Multiple forms of pituitary prolactin, a glycosylated form of porcine prolactin with enhanced biological activity

Abstract

Three forms of prolactin differing in molecular weight (M_r 23 000, 25 000 and 50 000, respectively) and electrophoretic mobility have been isolated and purified from fresh-frozen porcine pituitary glands. The prolactin form with M_r 25 000 is identified as a glycoprotein having an affinity to concanavalin A. The carbohydrate unit containing GlcN Ac₃, GalNAc₁, Man₃, Fuc₀₅, Gal₀₄ is linked to asparagine at the 31 position. The amino acid composition and partial primary structure of the glycosylated prolactin are identical to those of the major prolactin form (M_r 23 000). Based on isoelectric focusing and non-denaturing disc-electrophoresis, the glycosylated prolactin appears more acidic than the major form.
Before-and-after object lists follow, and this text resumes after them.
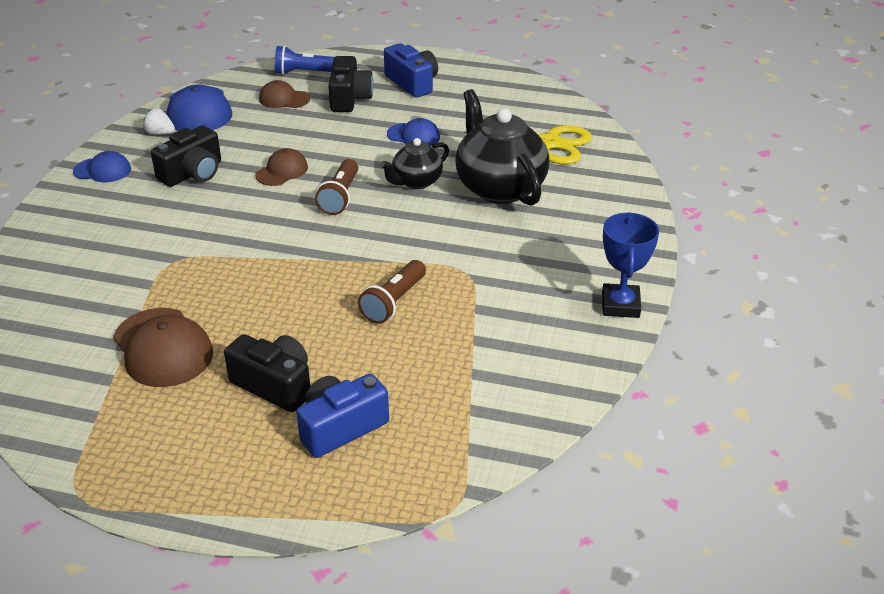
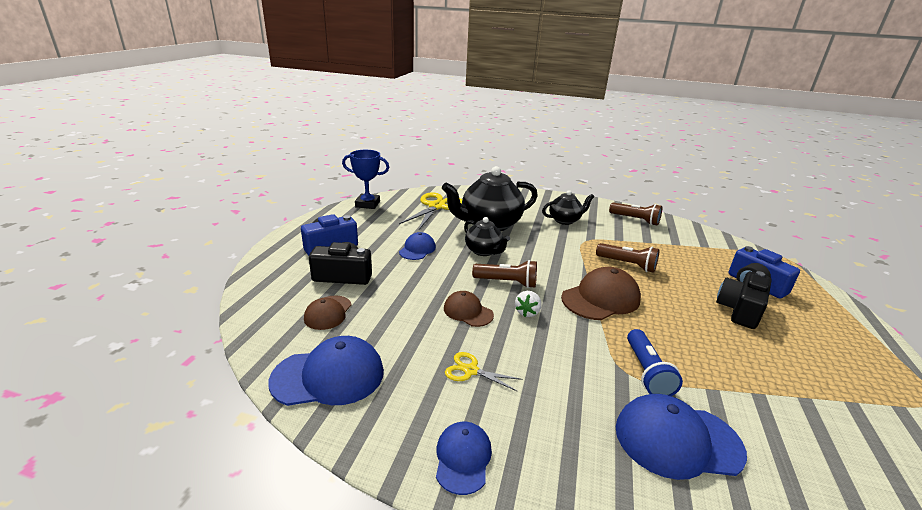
camera: 90 degrees left, 10 degrees down
(86, 274) = (677, 440): none -> blue cap
(160, 133) = (377, 407): white strawberry -> white strawberry (527, 312)
(163, 348) = (744, 368): brown cap -> brown cap (601, 298)
(193, 173) = (471, 370): black camera -> yellow scissors
(305, 73) = (276, 300): blue flashlight -> blue flashlight (647, 372)
(536, 259) = (565, 220): none -> black teapot
(564, 343) = (635, 220): none -> brown flashlight
(620, 305) = (596, 205): blue trophy -> blue trophy (367, 204)

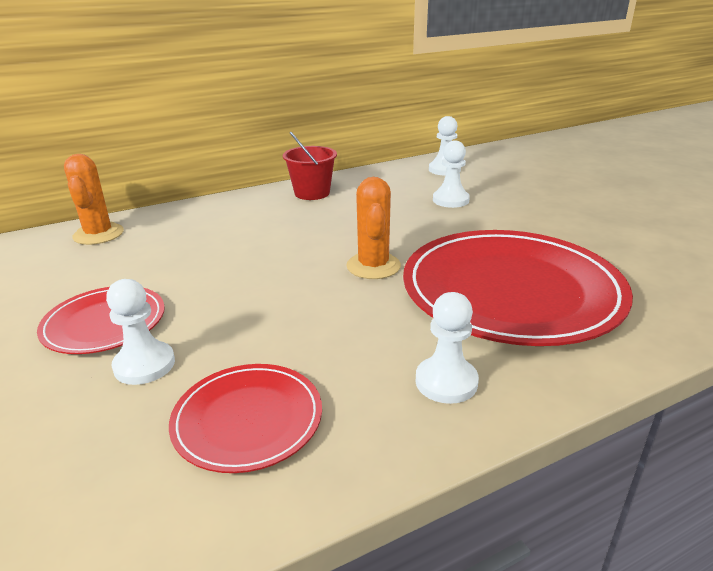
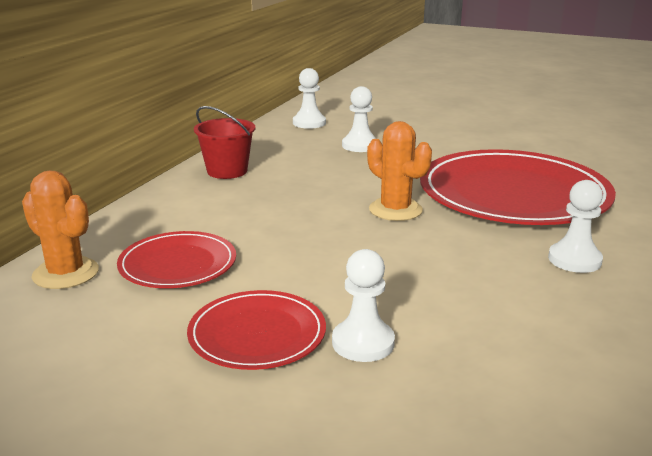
camera: 40 degrees left, 5 degrees down
(248, 419) = (508, 335): red plate -> red plate (178, 264)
The glycosylated form of the hormone has 140% of the activity of the non-glycosylated prolactin when measured by the pigeon crop sac assay. The new form accounts for 30–40% of the total monomeric prolactin in the porcine pituitary. The yield was 200 mg purified glycosylated prolactin from 1000g pituitary gland. The third form of hormone (M_r 50 000) was shown to be a disulphide linkéed prolactin dimer.